For most Chicago residents, the summer months spark higher electricity and water use, which leads to higher monthly bills. With the temperature hovering around 90 degrees many days, this is an excellent time to think about simple, everyday actions to reduce our energy use and increase the money in our pocketbooks. This is good for our economy while being good for the environment.

Here are a few reminders of what everyone can do:
1. Replace incandescent light bulbs with energy-efficient compact fluorescent light bulbs.
2. Avoid "phantom load." Unplug appliances even when they are off.
3. Turn off lights when not in use.
4. Turn your thermostat up a few degrees.
5. Replace your home air conditioner filter.

More options can be found here.

These and other actions all contribute to our $800 savings challenge, a checklist of easy measures that illuminate the amount of greenhouse gas emissions to be reduced -- and greenbacks saved - by accomplishing small energy-saving initiatives. And activities like these will be recognized Tuesday (8-10) at Carbon Nation celebration at Millennium Park from 7-10 p.m.

The star-studded event will celebrate the power of everyday climate-change solutions for families, businesses and citizens.
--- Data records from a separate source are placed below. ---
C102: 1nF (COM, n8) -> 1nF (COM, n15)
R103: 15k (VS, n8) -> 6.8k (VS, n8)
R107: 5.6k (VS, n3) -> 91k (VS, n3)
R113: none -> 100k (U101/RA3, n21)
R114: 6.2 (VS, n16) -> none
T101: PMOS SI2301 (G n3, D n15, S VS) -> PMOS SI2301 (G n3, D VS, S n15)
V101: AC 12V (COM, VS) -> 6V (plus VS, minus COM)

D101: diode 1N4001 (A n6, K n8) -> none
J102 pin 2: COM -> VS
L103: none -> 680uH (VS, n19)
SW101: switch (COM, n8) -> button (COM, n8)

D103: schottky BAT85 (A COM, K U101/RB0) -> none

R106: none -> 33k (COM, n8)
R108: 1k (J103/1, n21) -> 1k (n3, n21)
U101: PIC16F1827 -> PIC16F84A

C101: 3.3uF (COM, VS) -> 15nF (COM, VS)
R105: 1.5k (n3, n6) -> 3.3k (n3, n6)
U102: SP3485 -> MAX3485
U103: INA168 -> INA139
Acclaimed documentary host and producer Bill Kurtis will serve as event emcee, and guest artists will include comedian Hal Sparks, the star of Shrek the Musical, and Chicago-based singing troupe The Happiness Club.

The event will culminate in the Chicago premiere and screening of "Carbon Nation", a documentary film that I believe underscores beautifully our city's solutions-based approach to mitigating climate change. As I wrote in a post around Earth Day, a multi-organizational partnership launched the Chicago Climate Action Plan in 2008. It focuses on five major strategies--from energy-efficient buildings and renewable energy to transportation, waste and adaptation--to reduce Chicago's greenhouse gas emissions by 25 percent below 1990 levels by 2020. The plan identifies 35 individual initiatives that the government, businesses, civic institutions and residents can undertake to reduce emissions.

We are fortunate to live in a city where the vision to create a more environmentally sound and successful city is so strong and shared among both top leadership including Mayor Richard M. Daley, and our diverse communities. I encourage everyone to visit Millennium Park-- one of the world's largest green rooftops -- to have fun and learn about all the small everyday changes we can make to save a little money and lot of energy. In the process, we will enhance the quality of life for our fellow Chicagoans and around the world. For more information on the event, click here.

See you on Tuesday!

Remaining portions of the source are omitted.